#Mali : Droits de la femme : La contribution de l’USJPB au débat

L’Université des sciences juridiques et politiques de Bamako (USJB) n’est pas restée en marge des activités de la Journée internationale de la femme. Elle a initié le week-end dernier dans ses propres installations, en partenariat avec le ministère de l’Enseignement supérieure et de la Recherche scientifique, une table ronde sur le thème : «Femme, réforme et refondation au Mali».

Publié lundi 11 mars 2024 à 07:35
#Mali : Droits de la femme : La contribution de l’USJPB au débat

C’était en présence de plusieurs invités, dont la ministre de la Promotion de la Femme, de l’Enfant et de la Famille, Mme Coulibaly Mariam Maïga. L’organisation de cette table ronde s’inscrit dans le cadre de la mise en œuvre du programme annuel d’activités de la chaire Unesco pour la culture de la paix et des droits de l’Homme de l’USJPB. Elle prévoit au moins une activité scientifique pour chaque journée dédiée aux droits humains.

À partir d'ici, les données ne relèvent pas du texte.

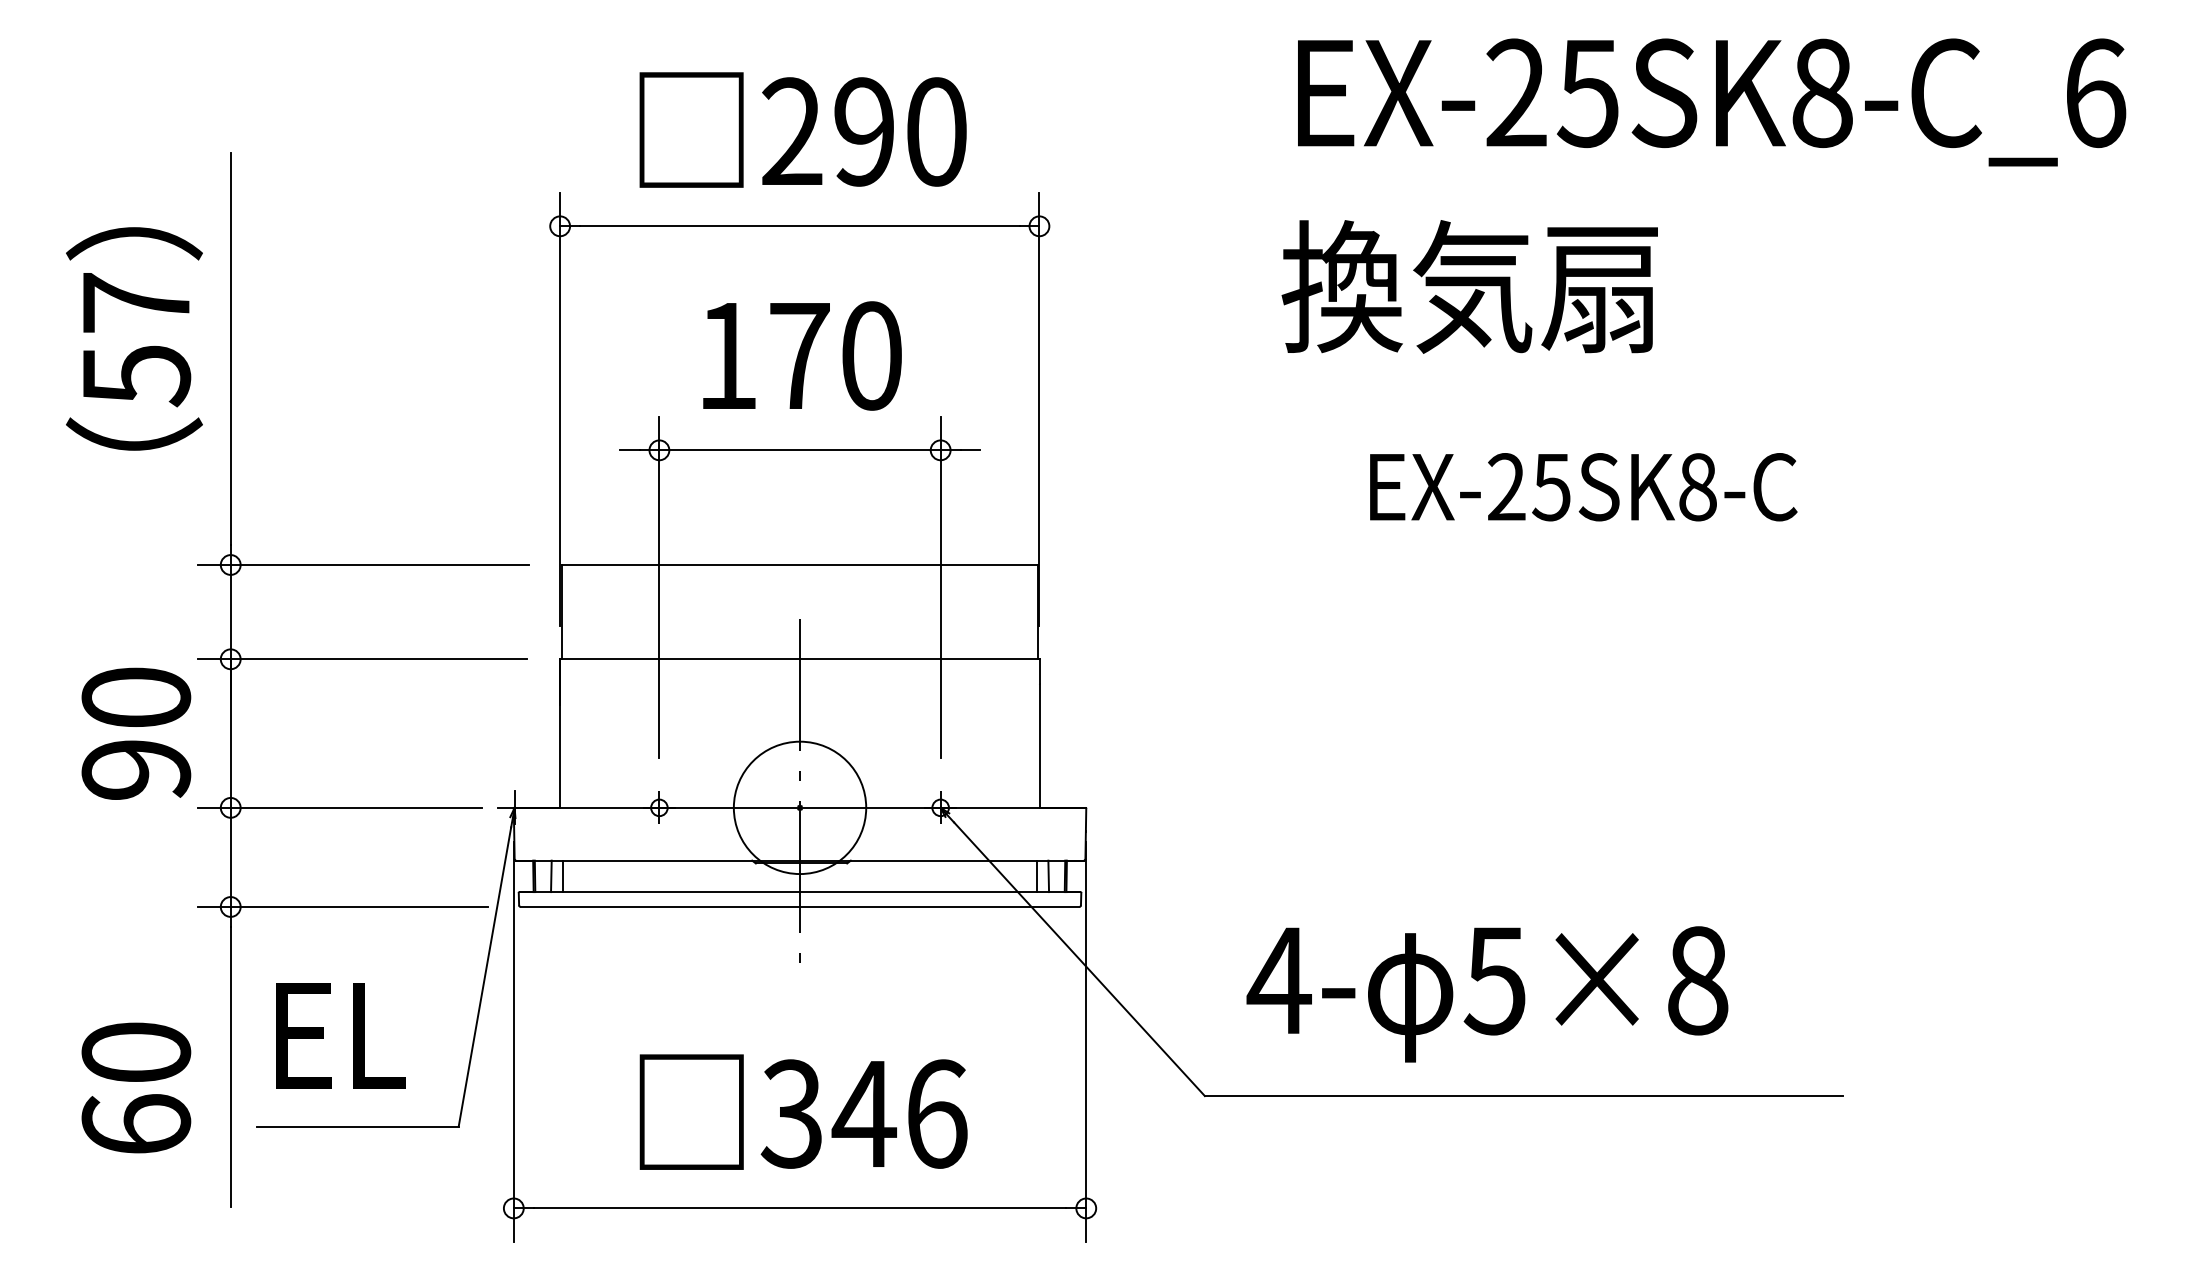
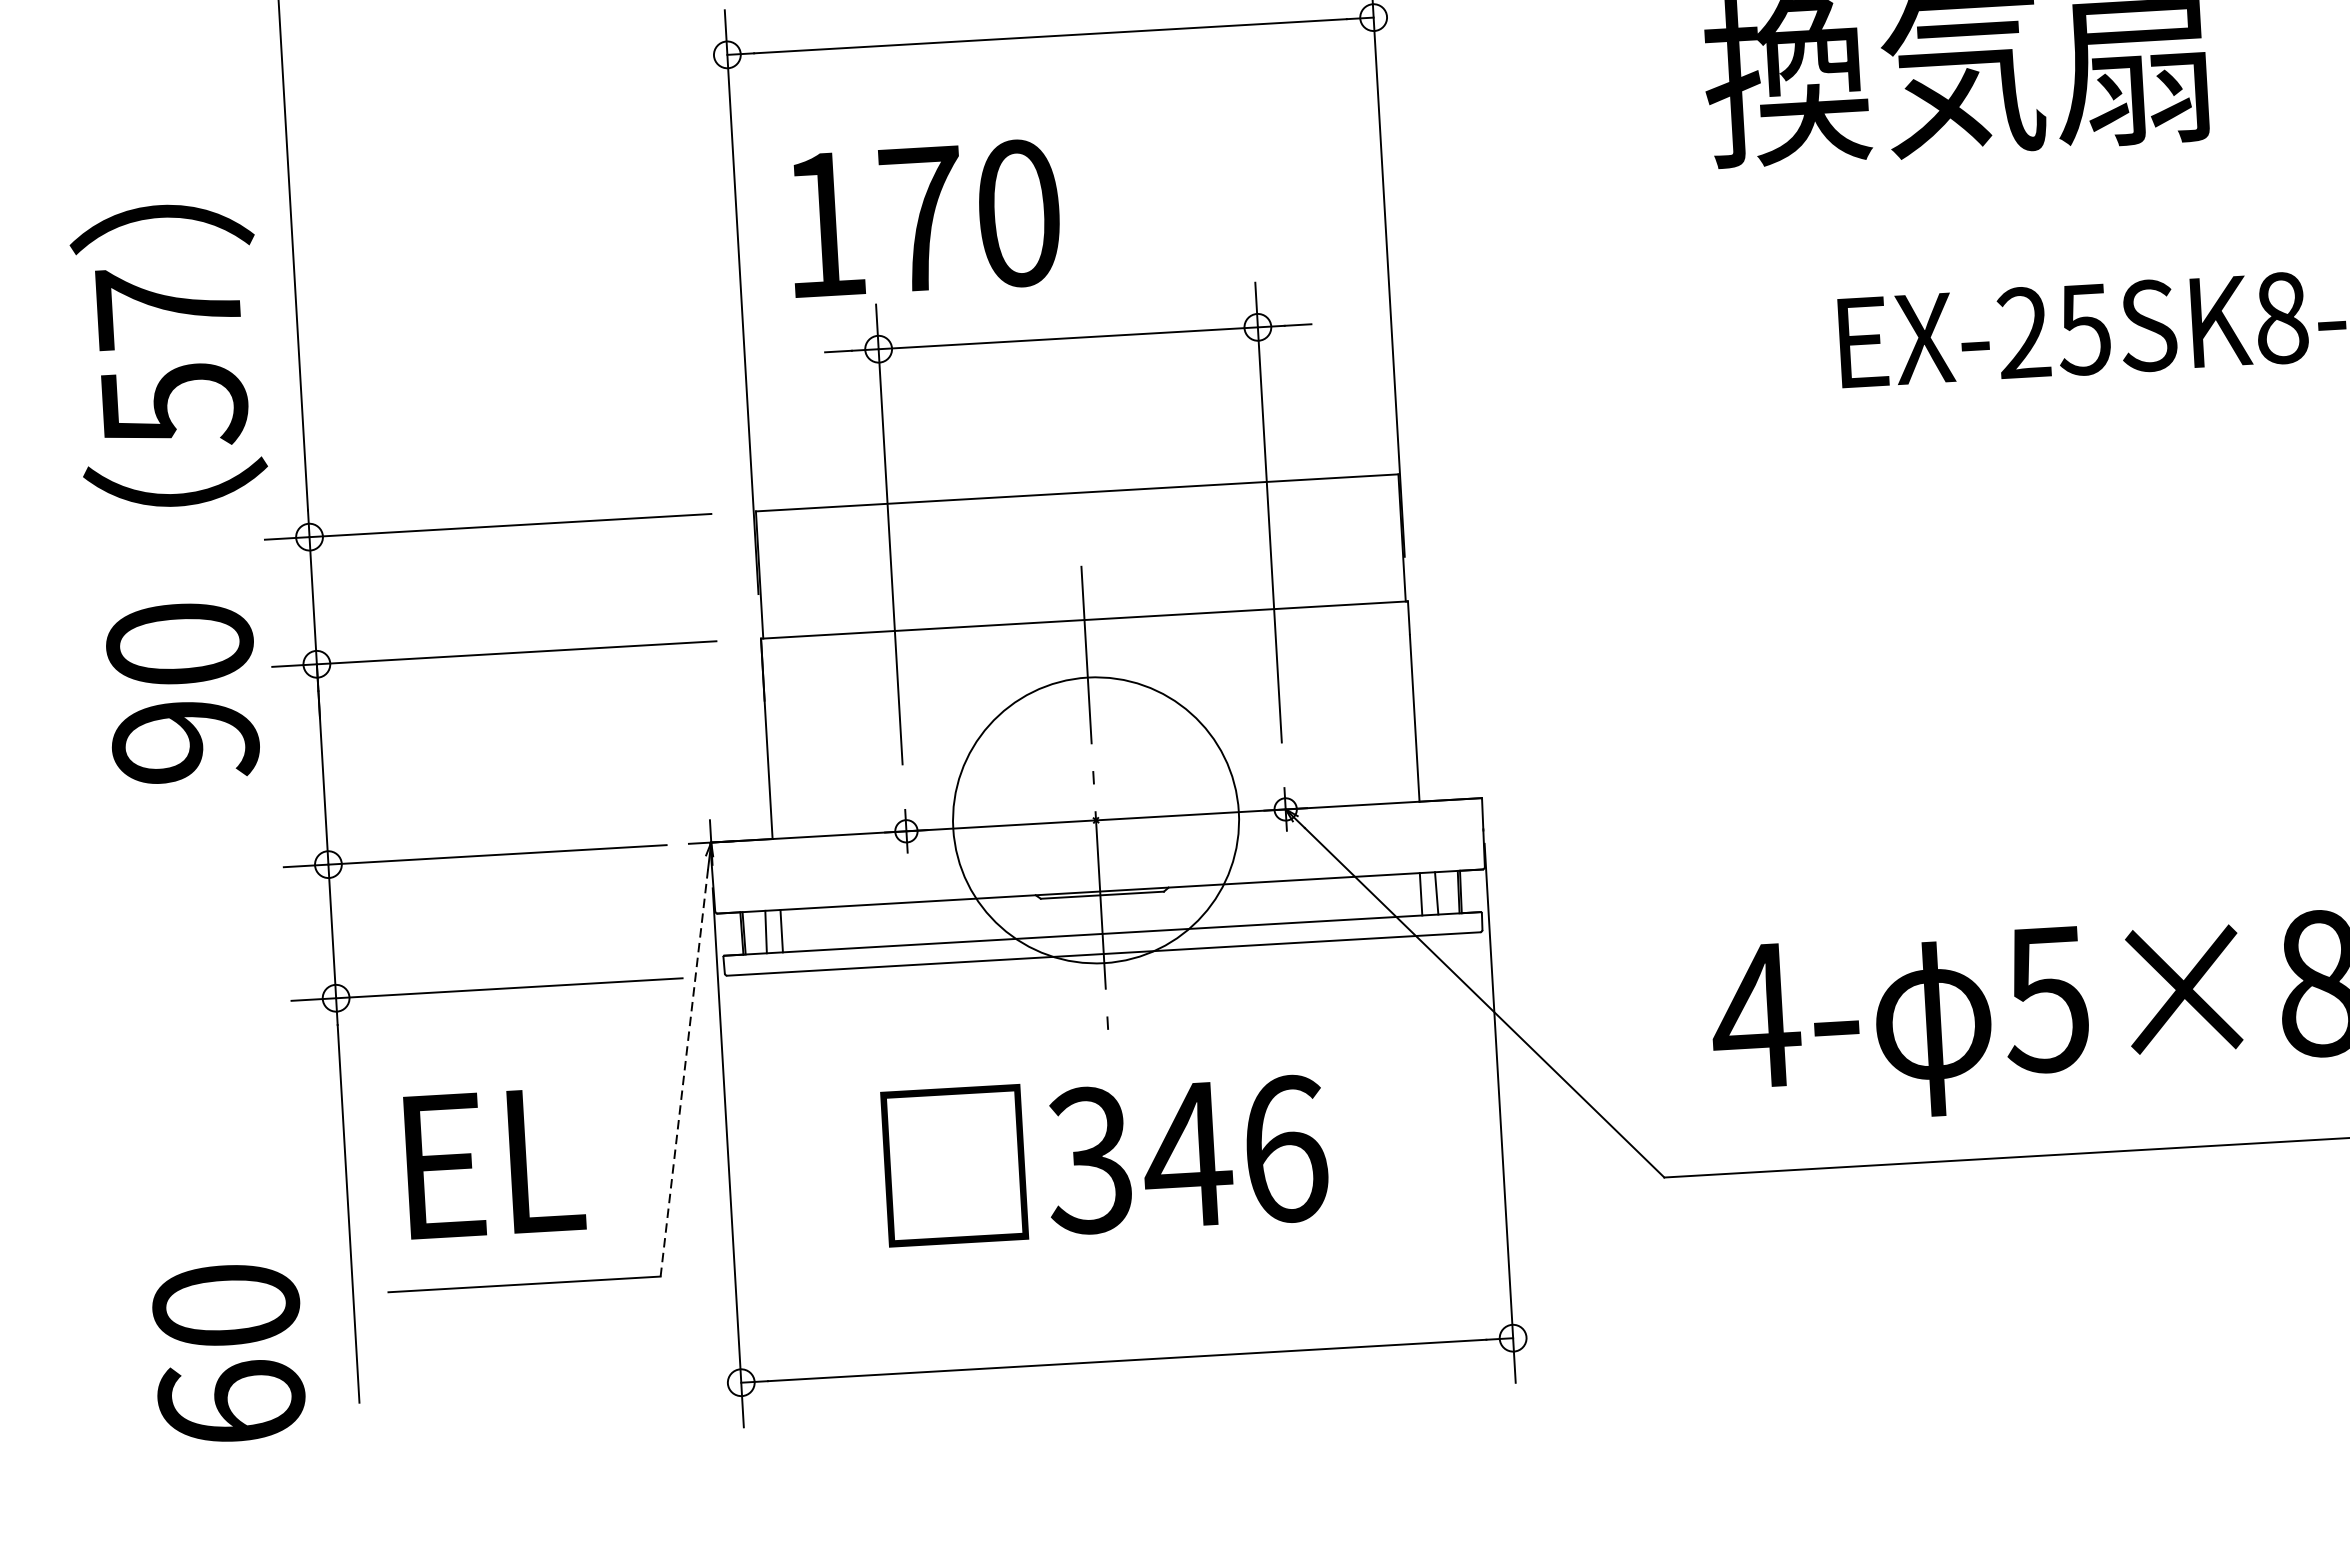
text: (134, 338) -> (168, 355), moved
text: (802, 355) -> (925, 218), moved
text: (136, 733) -> (182, 692), moved
circle: (799, 807) -> (1095, 819), size x1.6
line: (484, 976) -> (683, 1072), solid -> dashed
text: (136, 1087) -> (229, 1352), moved
text: (803, 1111) -> (1105, 1156), moved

À l’occasion de la table ronde, enseignants-chercheurs et experts des droits de la femme ont abordé plusieurs questions, notamment la loi n°2015-052 du 18 décembre 2015, instituant des mesures pour la promotion du genre dans l’accès aux fonctions nominatives et électives. Y compris l’implication des femmes dans le processus de réforme et de refondation au Mali, cadre juridique et institutionnel et l’implication de la femme rurale dans le processus de réforme et de refondation au Mali.

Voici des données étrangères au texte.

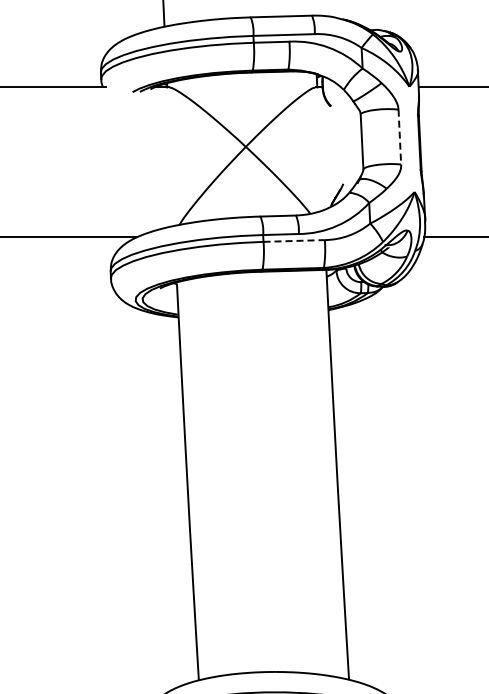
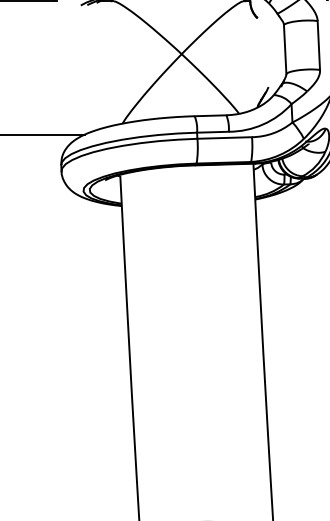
line: (399, 137) -> (318, 45), dashed -> solid
line: (294, 240) -> (225, 137), dashed -> solid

Le vice-recteur de l’USJPB, Mamadou Lamine Dembélé, a campé le décor et souhaité la bienvenue aux invités à la table ronde.

Pour sa part, la ministre de la Promotion de la Femme, de l’Enfant et de la Famille, Mme Coulibaly Mariam Maïga, s’est réjouie de ces moments de réflexion, de partage d’expériences et de discussion sur les défis communs en matière de promotion et de protection des droits de la femme. La ministre Mariam Maïga a aussi salué la pertinence du thème qui invoque le rôle et la place des femmes dans le processus de refondation de notre pays, enclenché par les autorités de la Transition.

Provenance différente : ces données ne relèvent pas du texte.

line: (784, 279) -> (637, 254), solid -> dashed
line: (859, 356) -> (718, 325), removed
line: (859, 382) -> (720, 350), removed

Elle a aussi déploré, la difficile mise en œuvre des différents instruments juridiques et politiques nationaux et internationaux qui, selon elle, reste un défi, avant d’espérer que les discussions dans les différents panels de la table ronde permettront de recueillir des d’idées novatrices propices au changement de comportement pour une application efficiente et efficace des mesures adoptées en faveur de la promotion et protection des droits de la femme.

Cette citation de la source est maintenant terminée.